National Union of Enginemen
- Merged into: Transport and General Workers' Union
- Founded: 1895
- Dissolved: 1926
- Headquarters: Wellgate, Rotherham
- Location: United Kingdom;
- Members: 5,753 (1904)
- Affiliations: TUC, NTWF

= National Amalgamated Union of Enginemen, Firemen, Mechanics, Motormen and Electrical Workers =

Former trade union of the United Kingdom

The National Amalgamated Union of Enginemen, Firemen, Mechanics, Motormen and Electrical Workers was a trade union in the United Kingdom. It represented stationary engine drivers and cranemen in a wide variety of industries, as well as less skilled workers in the electrical industry and miscellaneous workers.

The union was founded in 1895 as the National Amalgamated Union of Enginemen, Cranemen, Hammer Drivers and Boiler Firemen of Great Britain, before changing its name to the National Amalgamated Enginemen, Cranemen, Hammer, Steam and Electric Tram Drivers and Boiler Firemen in 1901. It was affiliated to the Federation of General Workers.

The union was the largest of its day catering for stationary engine drivers and cranemen, but it long faced competition for members from two older unions: the Amalgamated Protective Union of Engine Drivers, Crane Drivers, Hydraulic and Boiler Attendants, based in London, and the Amalgamated Society of Enginemen, Cranemen, Boilermen and Firemen, based in North East England.

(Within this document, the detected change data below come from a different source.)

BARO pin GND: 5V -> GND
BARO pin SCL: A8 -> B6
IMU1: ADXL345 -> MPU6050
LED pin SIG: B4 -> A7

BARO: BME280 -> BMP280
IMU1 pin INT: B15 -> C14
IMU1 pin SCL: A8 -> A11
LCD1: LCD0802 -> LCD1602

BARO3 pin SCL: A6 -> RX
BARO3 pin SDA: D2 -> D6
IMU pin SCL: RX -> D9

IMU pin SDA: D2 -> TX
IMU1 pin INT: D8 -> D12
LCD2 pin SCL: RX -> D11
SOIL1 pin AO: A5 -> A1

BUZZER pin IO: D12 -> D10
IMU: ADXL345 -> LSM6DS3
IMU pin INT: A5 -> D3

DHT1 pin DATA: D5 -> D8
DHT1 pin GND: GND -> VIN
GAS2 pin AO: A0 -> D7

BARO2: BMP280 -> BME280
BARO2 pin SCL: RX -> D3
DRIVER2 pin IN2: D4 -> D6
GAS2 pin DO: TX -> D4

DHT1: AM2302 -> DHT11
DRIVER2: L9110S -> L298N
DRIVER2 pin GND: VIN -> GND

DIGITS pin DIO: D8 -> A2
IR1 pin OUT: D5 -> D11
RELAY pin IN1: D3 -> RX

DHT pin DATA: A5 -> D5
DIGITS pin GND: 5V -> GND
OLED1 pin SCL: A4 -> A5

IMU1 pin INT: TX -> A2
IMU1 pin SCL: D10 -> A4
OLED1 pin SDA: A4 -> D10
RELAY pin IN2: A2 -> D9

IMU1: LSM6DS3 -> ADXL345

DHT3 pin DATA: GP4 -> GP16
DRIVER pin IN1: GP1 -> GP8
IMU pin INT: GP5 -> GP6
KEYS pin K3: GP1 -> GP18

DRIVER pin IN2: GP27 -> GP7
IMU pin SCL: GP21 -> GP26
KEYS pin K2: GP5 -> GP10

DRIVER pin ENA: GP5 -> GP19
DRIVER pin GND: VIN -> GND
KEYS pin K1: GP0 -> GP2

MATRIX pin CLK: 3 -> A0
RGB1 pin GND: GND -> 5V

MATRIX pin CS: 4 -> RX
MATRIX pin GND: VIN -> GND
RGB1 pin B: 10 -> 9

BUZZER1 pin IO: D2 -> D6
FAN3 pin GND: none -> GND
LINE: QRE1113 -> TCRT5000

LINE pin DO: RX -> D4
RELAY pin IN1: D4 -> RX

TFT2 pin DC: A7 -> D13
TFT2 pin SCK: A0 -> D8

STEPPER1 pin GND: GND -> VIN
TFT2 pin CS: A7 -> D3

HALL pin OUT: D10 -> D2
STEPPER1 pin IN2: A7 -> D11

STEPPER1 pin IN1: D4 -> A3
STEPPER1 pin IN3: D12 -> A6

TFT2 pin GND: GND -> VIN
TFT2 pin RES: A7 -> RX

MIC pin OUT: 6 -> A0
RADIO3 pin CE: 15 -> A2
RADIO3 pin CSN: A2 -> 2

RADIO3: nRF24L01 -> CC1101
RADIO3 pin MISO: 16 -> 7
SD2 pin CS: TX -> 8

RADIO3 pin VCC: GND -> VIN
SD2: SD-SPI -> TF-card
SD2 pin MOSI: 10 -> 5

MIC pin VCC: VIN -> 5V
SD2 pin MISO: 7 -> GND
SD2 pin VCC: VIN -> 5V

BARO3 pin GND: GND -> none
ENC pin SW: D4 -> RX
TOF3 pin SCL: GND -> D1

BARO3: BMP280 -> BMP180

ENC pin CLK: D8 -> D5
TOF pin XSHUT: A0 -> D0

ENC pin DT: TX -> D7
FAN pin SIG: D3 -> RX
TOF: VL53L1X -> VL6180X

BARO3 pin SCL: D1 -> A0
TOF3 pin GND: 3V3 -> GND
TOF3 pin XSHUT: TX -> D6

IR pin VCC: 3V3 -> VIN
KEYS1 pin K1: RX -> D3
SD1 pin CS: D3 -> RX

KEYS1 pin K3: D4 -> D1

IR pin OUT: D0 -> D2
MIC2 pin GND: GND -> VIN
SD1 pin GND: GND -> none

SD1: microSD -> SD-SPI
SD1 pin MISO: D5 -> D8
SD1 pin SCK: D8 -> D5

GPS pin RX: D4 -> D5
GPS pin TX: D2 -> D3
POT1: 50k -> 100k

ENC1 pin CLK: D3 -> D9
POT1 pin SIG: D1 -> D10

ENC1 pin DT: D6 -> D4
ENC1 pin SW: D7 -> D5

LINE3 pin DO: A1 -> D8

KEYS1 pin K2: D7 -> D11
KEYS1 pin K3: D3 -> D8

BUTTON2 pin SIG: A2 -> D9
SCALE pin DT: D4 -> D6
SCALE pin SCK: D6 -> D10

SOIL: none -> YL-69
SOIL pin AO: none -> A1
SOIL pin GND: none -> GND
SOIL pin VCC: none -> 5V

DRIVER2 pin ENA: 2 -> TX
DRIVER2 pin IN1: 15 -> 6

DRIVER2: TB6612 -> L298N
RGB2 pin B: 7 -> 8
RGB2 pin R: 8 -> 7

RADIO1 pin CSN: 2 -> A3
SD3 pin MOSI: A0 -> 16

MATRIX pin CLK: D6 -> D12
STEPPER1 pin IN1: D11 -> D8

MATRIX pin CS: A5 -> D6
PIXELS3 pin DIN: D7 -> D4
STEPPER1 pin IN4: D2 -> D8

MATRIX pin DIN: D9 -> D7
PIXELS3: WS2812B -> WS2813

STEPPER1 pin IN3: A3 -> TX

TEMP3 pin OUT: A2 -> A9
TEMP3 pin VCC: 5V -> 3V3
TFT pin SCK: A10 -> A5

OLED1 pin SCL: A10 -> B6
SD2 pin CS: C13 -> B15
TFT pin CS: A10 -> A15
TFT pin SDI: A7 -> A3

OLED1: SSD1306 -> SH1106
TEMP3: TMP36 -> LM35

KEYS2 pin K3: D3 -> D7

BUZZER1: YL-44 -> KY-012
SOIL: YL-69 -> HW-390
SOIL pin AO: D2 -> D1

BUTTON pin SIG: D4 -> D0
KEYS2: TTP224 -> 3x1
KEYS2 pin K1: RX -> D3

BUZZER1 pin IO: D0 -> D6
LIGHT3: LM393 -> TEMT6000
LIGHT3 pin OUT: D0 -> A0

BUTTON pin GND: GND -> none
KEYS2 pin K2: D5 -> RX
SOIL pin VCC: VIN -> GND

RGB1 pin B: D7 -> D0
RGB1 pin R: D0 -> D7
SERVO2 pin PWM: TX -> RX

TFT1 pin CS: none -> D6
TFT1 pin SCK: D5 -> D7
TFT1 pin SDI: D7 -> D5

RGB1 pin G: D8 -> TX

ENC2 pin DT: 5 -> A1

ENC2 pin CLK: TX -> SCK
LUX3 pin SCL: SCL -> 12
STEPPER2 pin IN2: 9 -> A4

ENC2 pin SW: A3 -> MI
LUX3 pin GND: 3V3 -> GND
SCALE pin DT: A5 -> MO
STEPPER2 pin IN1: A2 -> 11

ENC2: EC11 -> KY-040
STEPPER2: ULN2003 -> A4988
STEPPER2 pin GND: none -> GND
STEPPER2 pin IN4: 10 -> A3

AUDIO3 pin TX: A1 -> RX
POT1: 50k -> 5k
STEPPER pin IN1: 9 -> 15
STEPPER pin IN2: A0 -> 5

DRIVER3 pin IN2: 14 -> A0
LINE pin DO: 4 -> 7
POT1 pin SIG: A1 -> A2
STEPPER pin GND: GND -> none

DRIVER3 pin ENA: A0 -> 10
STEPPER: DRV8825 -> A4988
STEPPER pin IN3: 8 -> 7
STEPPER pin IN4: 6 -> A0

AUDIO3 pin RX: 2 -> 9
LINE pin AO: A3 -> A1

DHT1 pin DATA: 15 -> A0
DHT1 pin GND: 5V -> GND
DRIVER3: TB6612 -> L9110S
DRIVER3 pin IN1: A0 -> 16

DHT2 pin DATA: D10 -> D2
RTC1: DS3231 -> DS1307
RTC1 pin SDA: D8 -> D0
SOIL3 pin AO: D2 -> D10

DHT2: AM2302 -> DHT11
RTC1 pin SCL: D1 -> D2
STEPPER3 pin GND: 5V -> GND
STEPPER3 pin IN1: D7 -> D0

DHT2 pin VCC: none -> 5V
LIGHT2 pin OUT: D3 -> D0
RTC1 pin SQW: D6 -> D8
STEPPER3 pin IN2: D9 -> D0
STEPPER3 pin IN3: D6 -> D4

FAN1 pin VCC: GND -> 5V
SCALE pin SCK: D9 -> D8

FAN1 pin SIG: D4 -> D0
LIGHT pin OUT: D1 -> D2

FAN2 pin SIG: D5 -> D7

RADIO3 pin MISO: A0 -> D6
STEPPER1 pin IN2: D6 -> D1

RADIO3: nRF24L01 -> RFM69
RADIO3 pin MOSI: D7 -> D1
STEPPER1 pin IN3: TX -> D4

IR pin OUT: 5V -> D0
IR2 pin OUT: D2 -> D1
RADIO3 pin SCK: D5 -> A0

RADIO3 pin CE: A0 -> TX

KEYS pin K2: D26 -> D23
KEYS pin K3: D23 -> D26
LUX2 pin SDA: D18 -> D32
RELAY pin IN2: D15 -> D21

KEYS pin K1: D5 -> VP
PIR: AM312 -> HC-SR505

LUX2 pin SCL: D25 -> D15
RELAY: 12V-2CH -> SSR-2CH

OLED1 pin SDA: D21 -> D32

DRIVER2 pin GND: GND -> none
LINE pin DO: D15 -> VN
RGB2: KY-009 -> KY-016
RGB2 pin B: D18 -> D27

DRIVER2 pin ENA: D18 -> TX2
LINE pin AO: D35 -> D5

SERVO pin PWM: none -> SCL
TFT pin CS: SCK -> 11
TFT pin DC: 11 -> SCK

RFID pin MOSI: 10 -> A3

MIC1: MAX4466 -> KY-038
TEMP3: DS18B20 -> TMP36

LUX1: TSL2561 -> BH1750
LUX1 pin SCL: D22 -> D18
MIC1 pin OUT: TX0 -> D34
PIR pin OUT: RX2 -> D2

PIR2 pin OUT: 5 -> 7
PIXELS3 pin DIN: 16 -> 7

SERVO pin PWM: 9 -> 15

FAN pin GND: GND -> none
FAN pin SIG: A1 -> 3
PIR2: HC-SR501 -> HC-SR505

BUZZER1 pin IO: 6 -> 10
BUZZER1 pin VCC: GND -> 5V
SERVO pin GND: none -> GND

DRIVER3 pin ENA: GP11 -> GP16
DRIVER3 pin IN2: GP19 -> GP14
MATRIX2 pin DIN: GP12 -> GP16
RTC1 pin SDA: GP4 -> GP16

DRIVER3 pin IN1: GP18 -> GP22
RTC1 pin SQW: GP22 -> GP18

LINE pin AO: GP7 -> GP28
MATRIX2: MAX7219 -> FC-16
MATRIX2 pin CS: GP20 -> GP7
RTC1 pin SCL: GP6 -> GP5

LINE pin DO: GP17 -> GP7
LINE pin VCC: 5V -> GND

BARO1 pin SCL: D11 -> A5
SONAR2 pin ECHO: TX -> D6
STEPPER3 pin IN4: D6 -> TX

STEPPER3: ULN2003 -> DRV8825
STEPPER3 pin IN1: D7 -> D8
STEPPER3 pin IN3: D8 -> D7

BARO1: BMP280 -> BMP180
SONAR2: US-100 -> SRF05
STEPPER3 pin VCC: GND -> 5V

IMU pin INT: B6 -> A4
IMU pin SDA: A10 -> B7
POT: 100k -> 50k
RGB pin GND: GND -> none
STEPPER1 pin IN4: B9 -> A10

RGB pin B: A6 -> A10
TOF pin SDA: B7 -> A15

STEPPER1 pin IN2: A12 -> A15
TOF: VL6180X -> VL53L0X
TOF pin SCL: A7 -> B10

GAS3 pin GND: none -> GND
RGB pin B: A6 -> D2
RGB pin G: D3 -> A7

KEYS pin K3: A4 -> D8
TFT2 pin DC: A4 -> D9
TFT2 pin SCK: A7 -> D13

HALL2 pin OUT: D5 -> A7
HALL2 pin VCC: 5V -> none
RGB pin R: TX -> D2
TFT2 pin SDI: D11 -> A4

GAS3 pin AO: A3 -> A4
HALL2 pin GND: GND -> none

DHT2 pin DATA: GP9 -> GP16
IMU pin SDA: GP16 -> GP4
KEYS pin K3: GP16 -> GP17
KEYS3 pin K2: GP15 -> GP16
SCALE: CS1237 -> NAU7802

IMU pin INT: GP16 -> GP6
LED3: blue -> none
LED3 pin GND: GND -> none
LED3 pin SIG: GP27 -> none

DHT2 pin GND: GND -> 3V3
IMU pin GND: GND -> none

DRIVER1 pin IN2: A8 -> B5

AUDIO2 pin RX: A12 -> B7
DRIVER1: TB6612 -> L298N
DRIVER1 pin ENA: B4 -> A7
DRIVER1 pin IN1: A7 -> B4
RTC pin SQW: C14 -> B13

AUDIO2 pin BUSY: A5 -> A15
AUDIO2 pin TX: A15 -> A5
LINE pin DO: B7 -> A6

Both of these had merged into larger general unions by 1920, leaving the National Amalgamated as the only union dedicated to workers in these trades. Some small unions also existed, such as the National Amalgamated Enginemen's and Firemen's Association, based in Manchester, which joined the National Amalgamated Union in 1908, and the Northern Union Enginemen's Association, which joined in 1921.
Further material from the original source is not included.